Beberapa tahun terakhir, pemerintah memang telah begitu intensifnya mempromosikan dan menggencarkan digitalisasi pelayanan publik. Dalam berbagai kesempatan, beragam inovasi pelayanan publik seperti: e-KTP, dan OSS (Online Single Submission) untuk perizinan usaha, dan sebagainya memang telah diperkenalkan kepada masyarakat.
“Namun, realitas di lapangan ternyata masih terasa jauh dari harapan publik. Masyarakat masih mengeluh karena dihadapkan pada proses pelayanan publik yang tidak sepenuhnya digital, sistem yang sering error,” ungkapnya.
Tidak jarang masyarakat juga masih mengeluhkan tentang lambat dan berbelitnya pelayanan publik serta adanya kebijakan yang tidak seragam antar instansi maupun antar sistem pelayanan publik.
“Digitalisasi harusnya menyederhanakan dan mempercepat proses, bukan justru menambah panjang langkah birokrasi,” tegas Aldy.
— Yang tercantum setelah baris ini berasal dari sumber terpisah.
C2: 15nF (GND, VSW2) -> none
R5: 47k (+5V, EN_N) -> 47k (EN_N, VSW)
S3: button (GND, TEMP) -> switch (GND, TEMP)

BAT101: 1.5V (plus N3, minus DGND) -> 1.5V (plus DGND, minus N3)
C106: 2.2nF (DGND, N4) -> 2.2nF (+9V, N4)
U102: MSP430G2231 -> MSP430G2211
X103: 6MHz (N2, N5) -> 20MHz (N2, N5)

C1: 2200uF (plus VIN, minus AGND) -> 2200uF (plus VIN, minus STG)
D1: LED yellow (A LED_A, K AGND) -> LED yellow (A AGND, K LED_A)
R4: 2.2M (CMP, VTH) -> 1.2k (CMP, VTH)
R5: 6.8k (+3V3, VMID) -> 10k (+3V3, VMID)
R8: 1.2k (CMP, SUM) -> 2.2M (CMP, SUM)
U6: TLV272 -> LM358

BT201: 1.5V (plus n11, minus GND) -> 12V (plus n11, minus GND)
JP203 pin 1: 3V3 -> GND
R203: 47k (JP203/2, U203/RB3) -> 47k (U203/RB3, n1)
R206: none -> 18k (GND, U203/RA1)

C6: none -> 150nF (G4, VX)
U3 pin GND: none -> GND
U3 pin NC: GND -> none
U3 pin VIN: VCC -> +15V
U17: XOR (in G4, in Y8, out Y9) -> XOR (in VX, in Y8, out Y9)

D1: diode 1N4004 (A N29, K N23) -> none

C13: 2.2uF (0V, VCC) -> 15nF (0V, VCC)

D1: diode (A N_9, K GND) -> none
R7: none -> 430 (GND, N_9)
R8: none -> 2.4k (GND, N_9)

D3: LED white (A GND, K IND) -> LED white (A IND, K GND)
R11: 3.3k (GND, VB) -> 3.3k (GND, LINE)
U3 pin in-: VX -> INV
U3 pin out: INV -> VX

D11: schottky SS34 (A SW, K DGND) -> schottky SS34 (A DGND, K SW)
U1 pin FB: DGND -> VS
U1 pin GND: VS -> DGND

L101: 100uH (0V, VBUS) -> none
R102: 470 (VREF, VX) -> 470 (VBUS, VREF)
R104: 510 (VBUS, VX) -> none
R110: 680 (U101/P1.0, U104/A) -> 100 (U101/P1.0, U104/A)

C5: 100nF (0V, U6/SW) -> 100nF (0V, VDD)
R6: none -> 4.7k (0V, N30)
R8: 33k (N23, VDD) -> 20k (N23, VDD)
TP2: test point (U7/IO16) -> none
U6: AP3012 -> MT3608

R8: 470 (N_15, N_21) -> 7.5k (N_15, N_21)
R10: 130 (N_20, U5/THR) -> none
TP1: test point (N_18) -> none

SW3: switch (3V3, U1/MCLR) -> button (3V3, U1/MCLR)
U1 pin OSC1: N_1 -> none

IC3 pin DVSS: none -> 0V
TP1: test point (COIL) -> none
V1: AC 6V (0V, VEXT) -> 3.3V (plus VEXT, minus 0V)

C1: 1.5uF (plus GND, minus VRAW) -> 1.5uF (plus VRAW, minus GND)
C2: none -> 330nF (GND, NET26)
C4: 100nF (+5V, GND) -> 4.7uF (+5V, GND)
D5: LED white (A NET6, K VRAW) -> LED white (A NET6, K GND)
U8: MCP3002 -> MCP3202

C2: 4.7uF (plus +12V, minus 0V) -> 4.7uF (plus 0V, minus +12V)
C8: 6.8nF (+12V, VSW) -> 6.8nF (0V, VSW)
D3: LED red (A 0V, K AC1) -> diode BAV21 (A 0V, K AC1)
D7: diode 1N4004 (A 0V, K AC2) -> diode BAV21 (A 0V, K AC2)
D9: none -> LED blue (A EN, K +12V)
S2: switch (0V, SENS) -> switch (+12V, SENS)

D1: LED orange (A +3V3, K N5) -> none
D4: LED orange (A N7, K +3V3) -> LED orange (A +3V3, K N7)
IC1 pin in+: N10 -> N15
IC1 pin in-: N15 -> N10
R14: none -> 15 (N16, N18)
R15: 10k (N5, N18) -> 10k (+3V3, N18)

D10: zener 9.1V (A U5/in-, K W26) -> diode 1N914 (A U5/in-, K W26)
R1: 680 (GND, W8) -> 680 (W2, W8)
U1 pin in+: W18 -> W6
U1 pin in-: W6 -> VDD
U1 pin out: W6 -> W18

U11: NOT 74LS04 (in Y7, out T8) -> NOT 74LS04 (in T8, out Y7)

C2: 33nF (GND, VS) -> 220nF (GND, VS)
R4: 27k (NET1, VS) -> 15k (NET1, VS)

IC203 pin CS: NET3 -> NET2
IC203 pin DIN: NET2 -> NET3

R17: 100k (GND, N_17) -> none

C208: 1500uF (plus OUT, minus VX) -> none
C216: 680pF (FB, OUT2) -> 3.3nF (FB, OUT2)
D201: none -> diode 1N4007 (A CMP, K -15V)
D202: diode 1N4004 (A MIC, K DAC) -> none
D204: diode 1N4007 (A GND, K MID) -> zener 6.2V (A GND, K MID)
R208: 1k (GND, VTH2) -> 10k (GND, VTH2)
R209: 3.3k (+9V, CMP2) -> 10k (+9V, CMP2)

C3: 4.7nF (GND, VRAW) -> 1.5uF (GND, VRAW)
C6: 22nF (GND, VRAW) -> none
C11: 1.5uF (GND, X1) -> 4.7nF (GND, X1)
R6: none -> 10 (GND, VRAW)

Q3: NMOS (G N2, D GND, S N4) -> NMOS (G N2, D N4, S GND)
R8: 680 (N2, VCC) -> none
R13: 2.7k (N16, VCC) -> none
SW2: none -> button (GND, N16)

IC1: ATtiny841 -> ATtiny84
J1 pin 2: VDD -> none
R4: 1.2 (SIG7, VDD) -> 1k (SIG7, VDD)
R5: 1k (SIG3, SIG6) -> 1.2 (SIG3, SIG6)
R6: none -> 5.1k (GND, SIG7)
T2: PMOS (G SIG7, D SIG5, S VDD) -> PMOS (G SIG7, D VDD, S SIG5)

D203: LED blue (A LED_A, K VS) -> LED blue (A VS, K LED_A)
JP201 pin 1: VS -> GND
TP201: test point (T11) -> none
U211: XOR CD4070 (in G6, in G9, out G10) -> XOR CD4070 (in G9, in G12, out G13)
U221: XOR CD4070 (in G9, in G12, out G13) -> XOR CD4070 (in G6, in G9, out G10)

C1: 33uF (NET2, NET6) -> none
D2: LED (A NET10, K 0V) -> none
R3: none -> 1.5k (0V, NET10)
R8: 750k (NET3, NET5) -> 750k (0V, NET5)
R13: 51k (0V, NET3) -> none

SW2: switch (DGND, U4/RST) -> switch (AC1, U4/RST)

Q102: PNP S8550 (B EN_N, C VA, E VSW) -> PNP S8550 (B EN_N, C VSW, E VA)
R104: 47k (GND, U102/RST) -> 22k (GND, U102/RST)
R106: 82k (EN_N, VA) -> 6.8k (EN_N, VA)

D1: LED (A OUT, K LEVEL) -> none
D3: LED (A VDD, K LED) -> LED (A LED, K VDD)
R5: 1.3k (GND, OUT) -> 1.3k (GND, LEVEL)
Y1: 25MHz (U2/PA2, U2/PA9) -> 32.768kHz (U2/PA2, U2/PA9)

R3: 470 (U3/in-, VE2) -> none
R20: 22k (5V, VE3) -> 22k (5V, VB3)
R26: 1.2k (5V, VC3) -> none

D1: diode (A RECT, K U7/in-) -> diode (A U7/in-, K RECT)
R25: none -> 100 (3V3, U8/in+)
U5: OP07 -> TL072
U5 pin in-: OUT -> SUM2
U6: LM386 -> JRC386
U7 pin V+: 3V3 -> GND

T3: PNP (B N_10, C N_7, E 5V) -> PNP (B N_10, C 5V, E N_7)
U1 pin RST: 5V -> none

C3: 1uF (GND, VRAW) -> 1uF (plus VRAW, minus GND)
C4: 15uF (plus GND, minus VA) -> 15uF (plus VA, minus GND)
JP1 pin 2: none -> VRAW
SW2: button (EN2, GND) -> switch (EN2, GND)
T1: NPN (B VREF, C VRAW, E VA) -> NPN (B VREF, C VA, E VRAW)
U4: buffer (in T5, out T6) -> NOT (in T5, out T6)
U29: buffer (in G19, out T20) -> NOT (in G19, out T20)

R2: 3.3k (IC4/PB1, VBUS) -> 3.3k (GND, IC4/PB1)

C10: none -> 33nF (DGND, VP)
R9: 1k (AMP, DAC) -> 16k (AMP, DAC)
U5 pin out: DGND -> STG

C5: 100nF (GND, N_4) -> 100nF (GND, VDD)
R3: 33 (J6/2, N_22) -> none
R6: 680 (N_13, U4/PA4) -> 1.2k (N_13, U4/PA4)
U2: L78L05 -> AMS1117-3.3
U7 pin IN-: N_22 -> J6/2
Layanan digital yang masih setengah-setengah, memang benar telah tersedia pelayanan publik berbasis online, tetapi tetap saja mengharuskan kedatangan fisik ke kantor pelayanan. Misalnya, perpanjangan KTP maupun KTP yang hilang dan rusak bisa dilakukan online, tetapi warga tetap harus datang untuk foto ulang.
“Kurangnya transparansi dan kepastian, hampir belum ada suatu sistem yang benar-benar jelas memberikan informasi tentang kapan pengurusan layanan publik dikatakan benar-benar selesai,” imbuh Aldy.
Masyarakat sering kali masih dibuat bingung harus menunggu berapa lama dan di mana harus mengecek status layanan publik mereka.